With a pandemic raging around us and social distancing guidelines still very much applicable, it can be difficult (if not downright impossible) to engage in a lot of the same activities you might have before COVID-19 came to town. As summer rolls around, many college students find themselves without the internships and jobs that were going to take up a big portion of the next three to four months. If you don't have any concrete plans as to how you're going to fill the time, it can be easy to feel like this summer will be wasted.
As awful as this situation is, there's no reason that you can't take advantage of this extra time while maintaining social distancing guidelines and protecting public health. For the college students who have suddenly found themselves without plans this summer, here are ten projects you can pick up to ensure this summer doesn't go to waste.
1. Learn a new language.
Though learning to speak a new language is best done through total immersion, there's no reason you can't spend the next few months learning the basics. Apps like Duolingo and Babbel are great places to start, and familiarizing yourself with media like online articles, TV shows, and podcasts in another language can help you fine-tune your skills. Having language skills outside your native tongue will make you extremely marketable in almost any field and has also been proven to improve cognitive skill.
2. Volunteer online.
Just because you can't actually go out and volunteer somewhere doesn't mean you can't donate your time and skills to help people. Organizations like United Nations and Amnesty International have virtual volunteering platforms, or you could become a crisis text counselor or translator with minimal training. If none of these sound appealing, a quick Google search for "online volunteering" is sure to provide you with an opportunity that is interesting to you, looks great on a resume, and helps fill your time.
3. Teach yourself a coding language or software.
Even if your dream career path doesn't specifically involve computers, being proficient in at least one coding language or software may make you more marketable as a job applicant. Do some research and see if there's something specific people in your field or major use frequently.
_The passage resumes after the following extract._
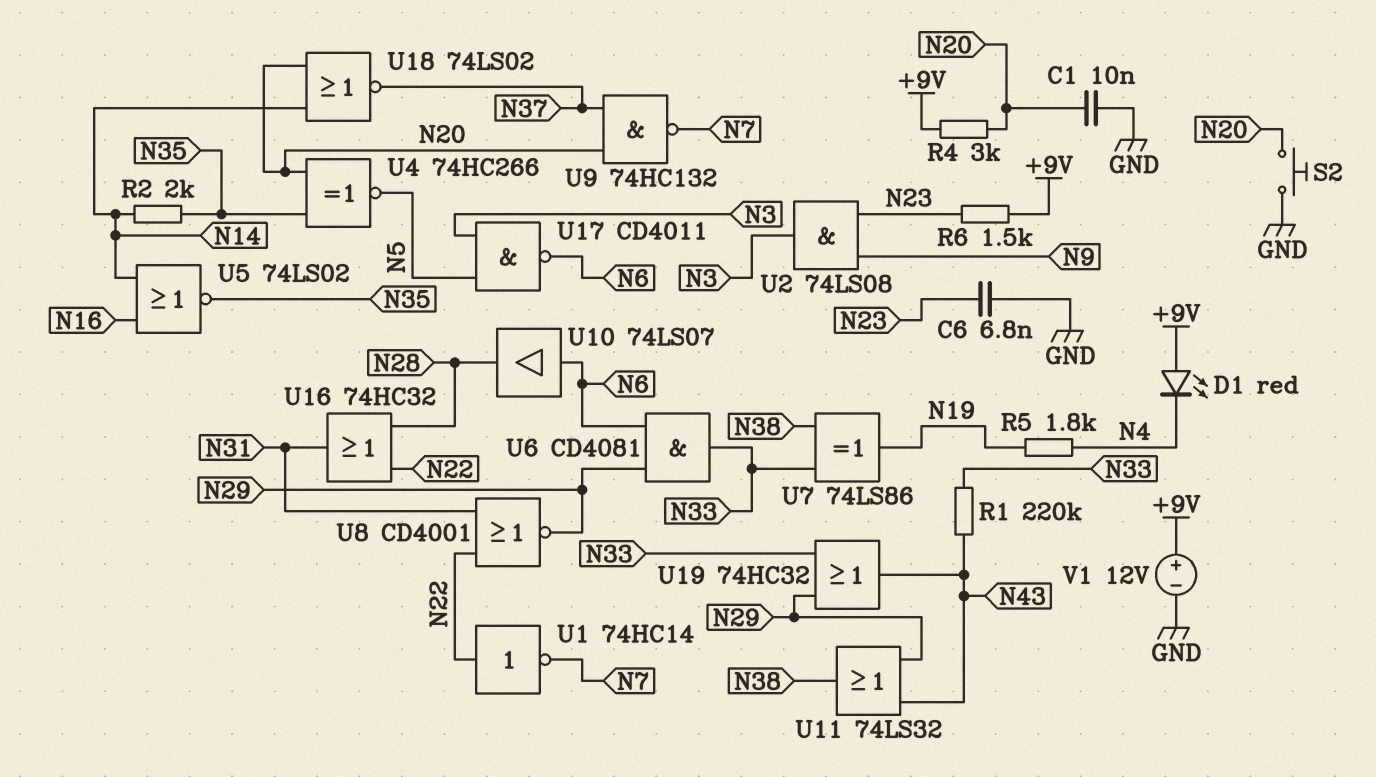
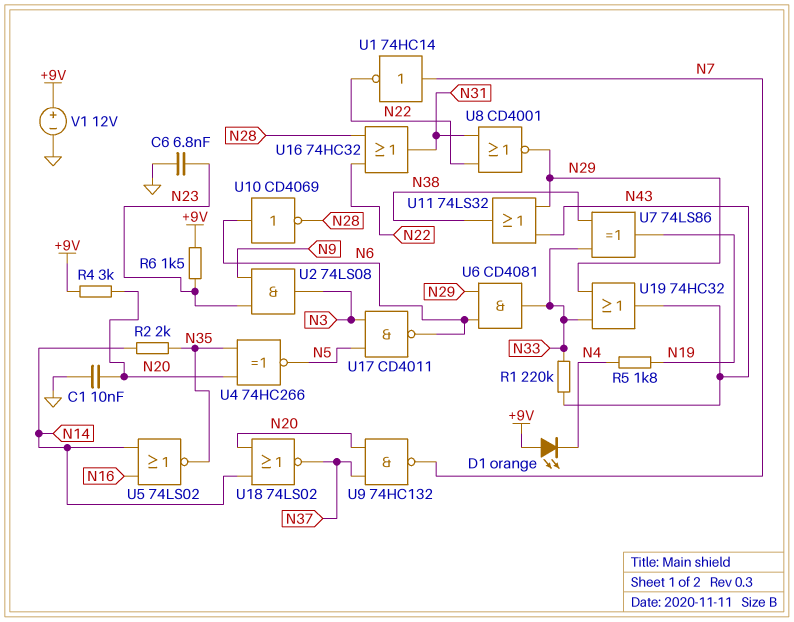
D1: LED red (A +9V, K N4) -> LED orange (A +9V, K N4)
S2: button (GND, N20) -> none
U1: NOT 74HC14 (in N22, out N7) -> NOT 74HC14 (in N7, out N22)
U10: buffer 74LS07 (in N6, out N28) -> NOT CD4069 (in N6, out N28)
Given the abundance of online self-teaching resources, you should be able to pick up at least a basic knowledge of how it all works.
There's no time like the present to get started on that list of books you've always wanted to read but never had the time. Reading is a really good way to keep your brain working even though classes are over, and has been proven to reduce stress by up to 68% if done regularly.
5. Teach yourself how to cook.
If you don't already live on your own, chances are you'll have your own place within the next few years. With new independence and new budgetary restraints, knowing how to cook is going to be essential. Resources for the beginning chef are everywhere online, and at most you'll need to pick up a few extra ingredients during your periodic run to the grocery store.
6. Get your finances in order.
College is expensive, but hopefully the ongoing situation has allowed you to cut back a little on costs. Assess how much money you have, and make a careful budget for the next few months (this is especially important if you no longer have an income). Start formulating a plan for how you're going to pay off any loans you may have taken out, make sure you have at least a small amount in savings for an emergency fund, and, if you haven't already, do some research on investment accounts and start investing.
7. Start a workout routine.
If you don't already have a fitness routine set up, now is the best time to start. Your metabolism will never be better than it currently is, and adopting healthy habits now will make it much easier to stick to them as you get older. Even if many gyms remain closed this summer, you can work out at home in ways that don't require any equipment like running and bodyweight exercises. Aim to start with a thirty minute workout 3-4 times a week, and build from there as you start to see results.
8. Meticulously organize your space.
You're probably spending a lot more time at your house than you ever have before. Take some time to organize and deep clean, starting with your room and expanding out to other parts of the house. You can purge your closet and bookshelves while you're at it; selling these things online or at secondhand stores once things open up again is a good way to make a little extra money.
9. Start looking into future opportunities.
In the next year or two, where do you plan to be? Still in undergrad? Grad school? In the workforce? If you haven't already, sit down and start seriously plotting out your next move. Update your resume, start looking for organizations on campus related to your field, search for local internships and job shadow opportunities you can pursue when things open back up again, plan out all your classes for the rest of undergrad if you haven't already. This summer's plans may have been cancelled, but that doesn't mean you can't start planning for the fall and next summer.
10. Learn how to relax.
You may never again in your life have a period of time where you are encouraged to lie low. By all means, stay active and use this time to prepare for your future, whether that means establishing good habits, learning new skills, or getting ready for whatever comes next, but remember that you are also allowed to take a breather and live in the moment. Find a balance between productivity and self-care, because there will be plenty of time for frenzied worry when things start moving at their normal pace again.
Hopefully these ten things can help you have a more productive summer, even if most of you're original plans have gotten cancelled.